The main publication of UNSWP was the newspaper Die Suidwes Afrikaner.
Origin
The United Party started under very different circumstances in South-West Africa from those from which it sprang in Union of South Africa. Under the terms of the South-West Africa Constitution Act of 1925, the South African Parliament granted a Legislative Assembly to the mandate area, conditioning the informal politics of the region's white settlers along more conventional partisan lines. The Germans organized into the German League in South West Africa(German: Deutscher Bund in Südwestafrika, DBSW), while Afrikaners were divided between the local National Party (South Africa) (NPSWA) and the South West Party (SWP, a local counterpart of the South African Party in the Union). The SWP formed a coalition with the NPSWA in the 1926 legislative election but lost to the DBSW. The SWP and NSWA thus were compelled to merge into the UNSWP on January 31, 1927. Campaigning on economic progress and annexation to South Africa, the coalition won the 1929 election.
Rise of the NP
World War II robbed the DBSW of its influence and thus undermined the UNSWP's raison d'être. The local National Party was re-founded there, but struggled until its Union election triumph in 1948. Prime Minister Daniel Malan passed legislation making the growing region the Union of South Africa's fifth province, and that year the NP won six local seats in the House of Assembly, both local Senate seats, and 15 out of 18 constituencies in the Legislative Assembly. The UNSWP eventually lost the other three Legislative Assembly seats, but the party remained vibrant locally under the leadership of J.P. de M. Niehaus, who was nominated as Senator for Natal by the national United Party as a reward for his work.

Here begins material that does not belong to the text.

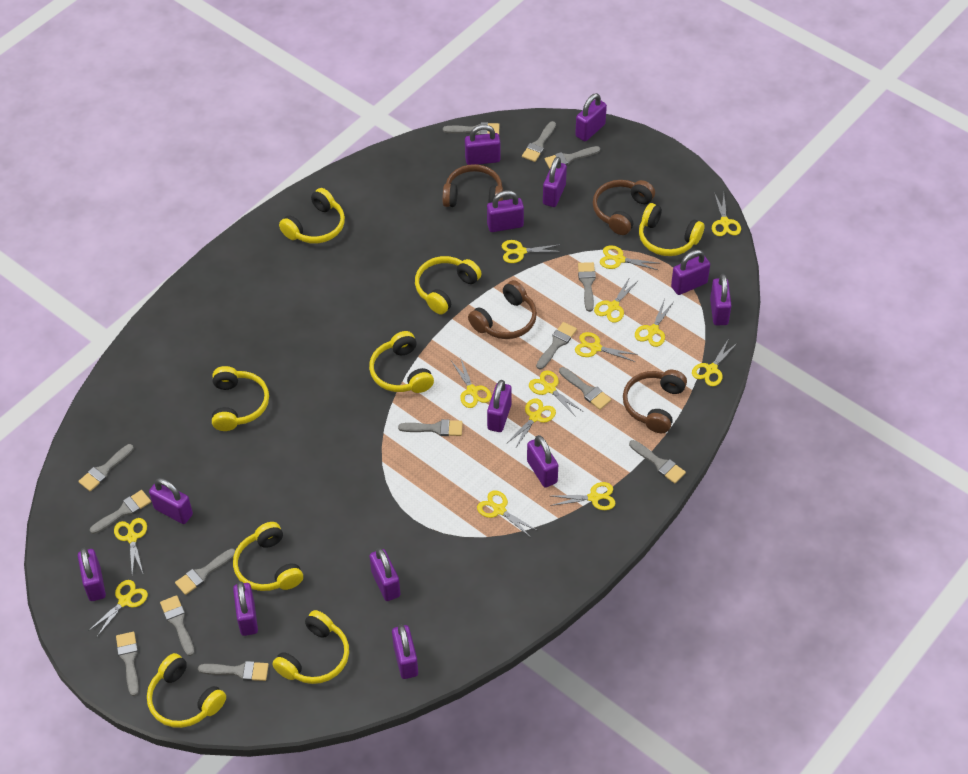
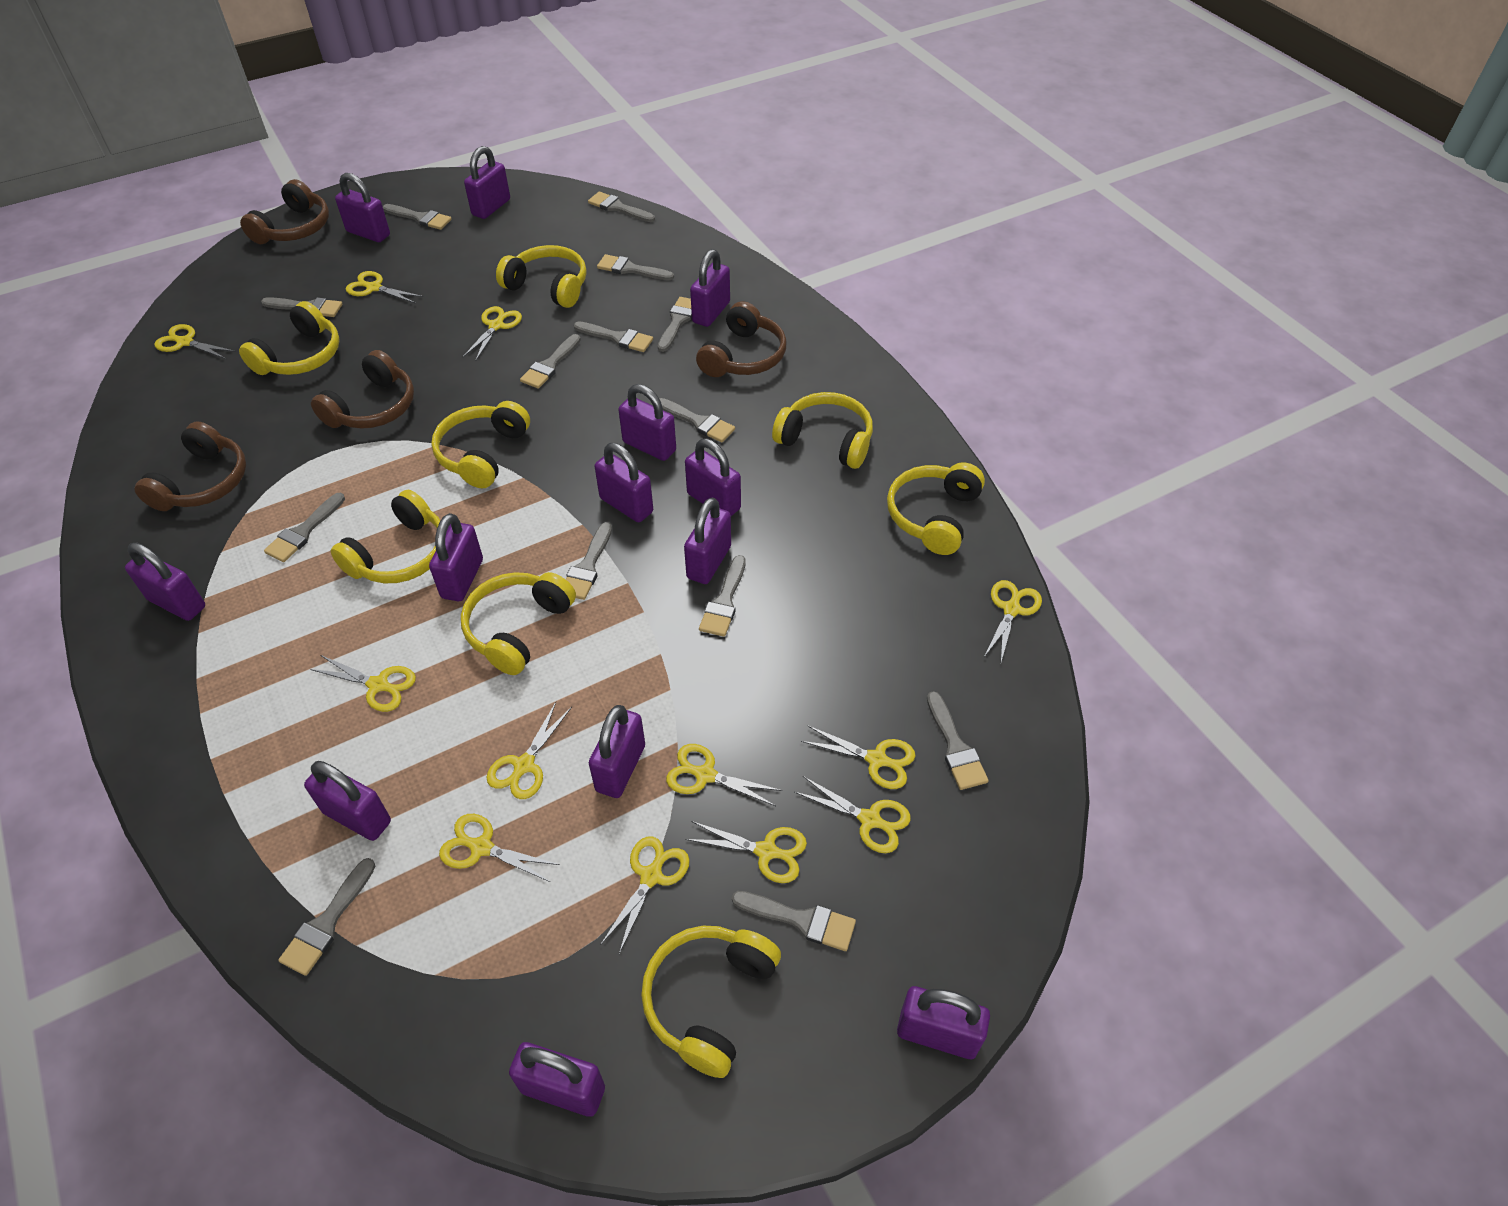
yellow scissors: 14 -> 12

On November 16, 1971, the UNSWP was merged into the United Party of South Africa (UP) as a provincial party. Senator Niehaus was elected chairman of the South West Africa United Party. He lost his Natal seat when the Senate was reorganized after the April 1974 South African general election.
1950 election
Malan wanted to build upon his parliamentary majority after the NP's narrow victory in the 1948 South African general election, and therefore was keen on following in the footsteps of his predecessor Jan Smuts, who had already advocated for South West African representation in Parliament. Thus, in 1949 South West Africa was assigned six seats in the House of Assembly and four in the Senate (two Senators elected, two appointed). The South West African seats averaged half the population compared to those in the Union proper. With this legislation, Malan made South West Africa in effect the fifth province in the Union, defying the 1946 United Nations agreement with Smuts that forbade such annexation.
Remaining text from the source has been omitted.